Die CSU fordert eine grundlegende Reform der Europäischen Union. «Jetzt fordern wir nach 60 Jahren europäischer Einigung einen Systemcheck, welche Aufgaben zwingend auf EU-Ebene und welche sinnvoller auf Bundes- und Länderebene angesiedelt werden», heißt es in einem sechsseitigen Papier zur künftigen Europapolitik der Christsozialen, welches am Montag vom Parteivorstand in München beschlossen werden soll und der Deutschen Presse-Agentur (dpa) vorliegt. Zuvor hatte bereits die «Passauer Neue Presse» daraus berichtet.
Neben einem endgültigen Aus für jegliche Beitrittsgespräche mit der Türkei müsse es eine europaweite Verteilung von Flüchtlingen mit festen Obergrenzen geben. Letzteres dürfte bei der CDU auf wenig Begeisterung stoßen, denn die Partei von Kanzlerin Angela Merkel lehnt eine starre Begrenzung für Deutschland seit Monaten gegen den Druck aus Bayern kategorisch ab.
«Für uns ist 2017 das Schlüsseljahr, ob Europa eine gute Zukunft hat», sagte Parteivize Manfred Weber der dpa. Der Niederbayer, der auch Vorsitzender der EVP-Fraktion im Europaparlament ist, hatte das Papier maßgeblich mitgeschrieben. Demnach müsse sich die EU vom Klein-Klein verabschieden, erwachsen werden und mehr Verantwortung übernehmen. Pünktlich zum Auftakt des Bundestagswahljahres soll das CSU-Papier mit dem Titel «Zehn Punkte für ein bürgerliches Europa» eine deutliche Abgrenzung zum designierten SPD-Kanzlerkandidaten Martin Schulz darstellen.
Stabilität und Haftungsprinzip müssten für die CSU Leitmotive bei der Weiterentwicklung der Wirtschafts- und Währungsunion sein.

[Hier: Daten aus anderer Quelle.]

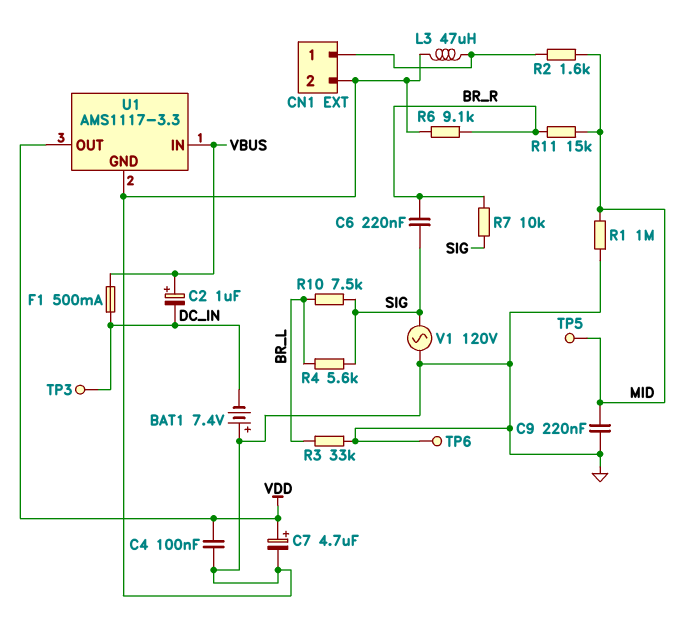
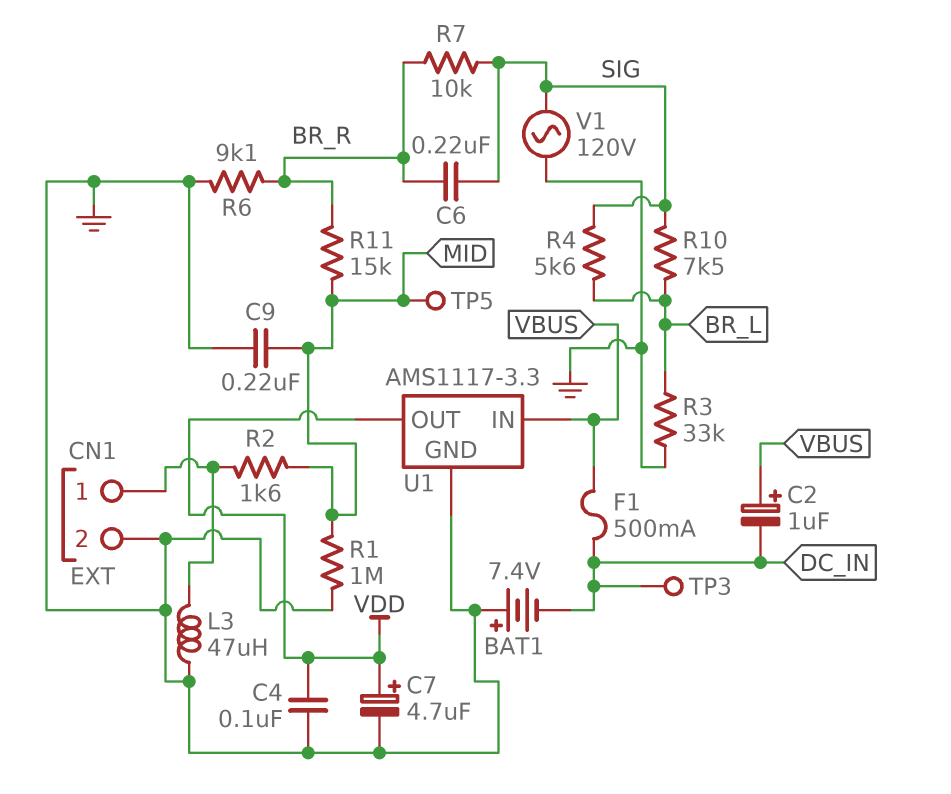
TP6: test point (GND) -> none

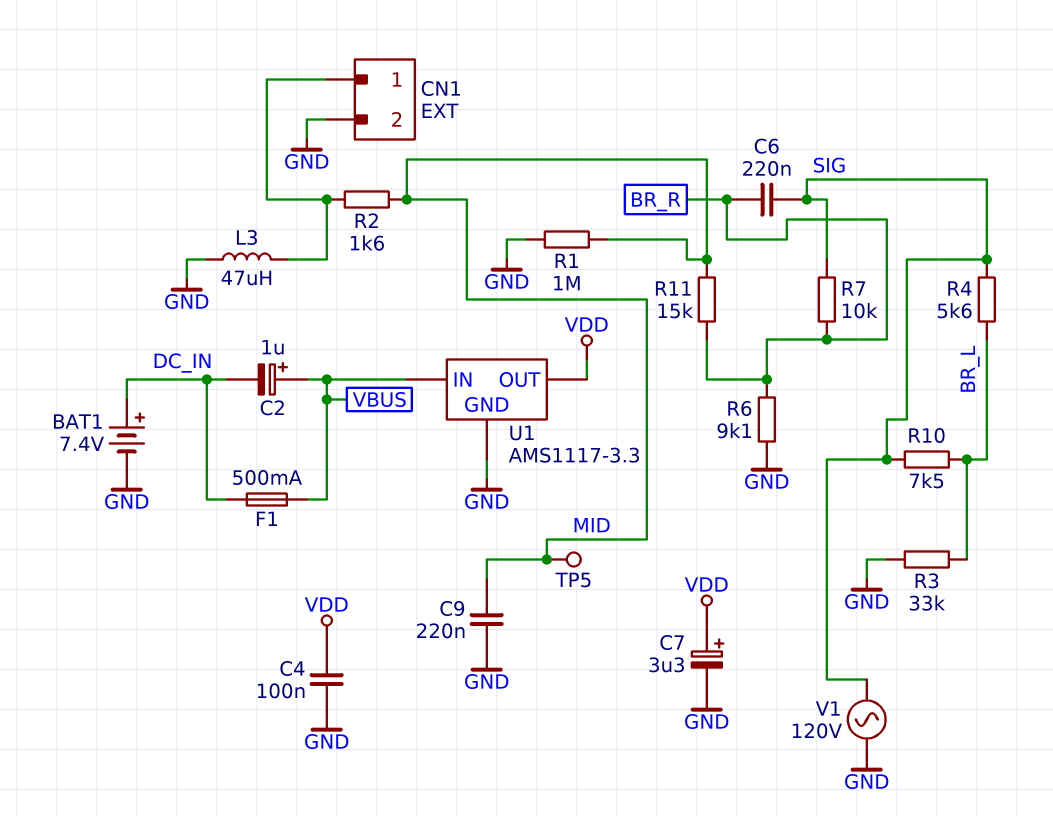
BAT1: 7.4V (plus GND, minus DC_IN) -> 7.4V (plus DC_IN, minus GND)
C7: 4.7uF (plus VDD, minus GND) -> 3.3uF (plus VDD, minus GND)
TP3: test point (DC_IN) -> none

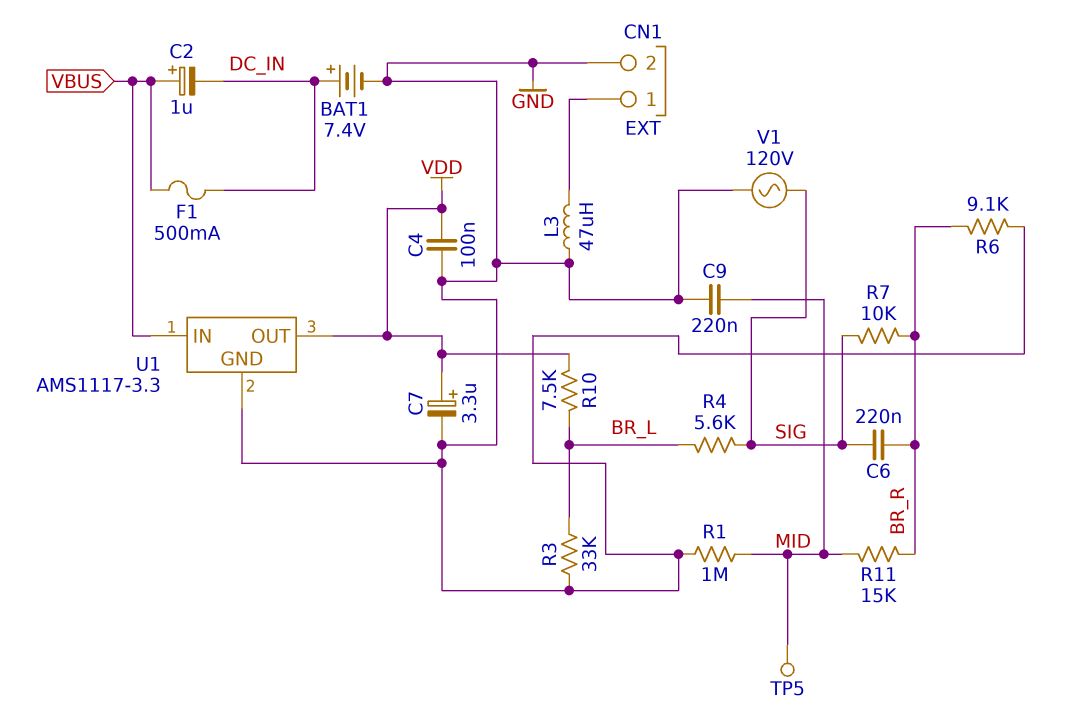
R2: 1.6k (CN1/1, MID) -> none
R10: 7.5k (BR_L, SIG) -> 7.5k (BR_L, VDD)

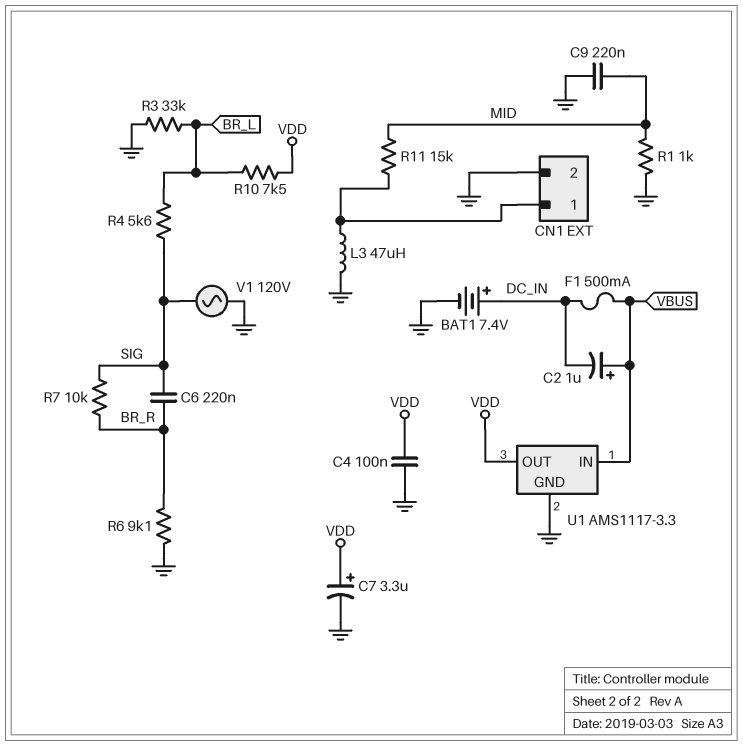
R1: 1M (GND, MID) -> 1k (GND, MID)
R11: 15k (BR_R, MID) -> 15k (CN1/1, MID)
TP5: test point (MID) -> none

Dazu gehöre sowohl das Ende der Niedrigzinspolitik der Europäischen Zentralbank als auch eine klare Absage an die Vergemeinschaftung wirtschaftliche Risiken und Verluste unter den EU-Mitgliedsstaaten.
Aber auch europakritische und feindlichen Aussagen von Populisten wie US-Präsident Donald Trump soll damit eine klare Antwort gegeben werden. «Europa muss für seine Bürger wieder etwas Begehrenswertes werden – eine Gemeinschaft, die die Menschen und die Völker zusammenführt», heißt es im Papier.
«Anders als die SPD und ihr Kanzlerkandidat wollen wir, dass es klar definierte Grenzen für Europa gibt, etwa bei der Aufnahme von Migranten, und einen Stopp der Beitrittsverhandlungen mit der Türkei», sagte Weber. Eine Aufweichung der Euro-Stabilitätskriterien lehne die CSU kategorisch ab. «Eine Transfer- und Schuldenunion, wie sie SPD und Linke in Kauf nehmen, muss verhindert werden.»
Wie für Bayern und ganz Deutschland fordert die CSU auch in Europa eine deutliche Verschärfung der Sicherheitspolitik: «Europa muss einen europaweiten Informationsaustausch, eine systematische Dateneingabe durch alle EU-Mitgliedstaaten, den Aufbau einer europaweiten Gefährderdatei, eine durchdachte Vorratsdatenspeicherung auf EU-Ebene sowie ein Ein- und Ausreiseregister verwirklichen.» Internetunternehmen wie Facebook und Google sollen notfalls gezwungen werden, besser mit den Sicherheitsbehörden zusammenzuarbeiten.
«Wir halten an der Schengen-Idee fest. Bis aber der Schutz der EU-Außengrenzen ausreichend funktioniert, ist weiterhin die Kontrolle der deutschen Binnengrenzen erforderlich», heißt es weiter im Papier. Europaweit müssten auch zentrale Verkehrswege intensiver überwacht werden. Staaten, die ihre Verpflichtungen aus den Schengen-Regeln nicht erfüllten, müssten den Schengen-Raum temporär verlassen.
Als Reaktion auf die neue US-Politik unter Trump verlangt die CSU von allen EU-Mitgliedstaaten mehr Anstrengungen für eine unabhängige Außen- und Verteidigungspolitik. «In Zukunft muss Europa selbstbewusster auftreten, neue sicherheitspolitische Fähigkeiten entwickeln und mehr Verantwortung übernehmen. Hierzu muss Europa seine Rüstungsbeschaffungen bündeln und ein gemeinsames Hauptquartier in enger Kooperation mit der NATO etablieren.» Ziel sei eine europäischen Armee. Zentrale Aufgabe sei dabei der Erhalt der Rüstungsindustrie in Europa, um Fähigkeiten wie die Drohnentechnologie zu entwickeln.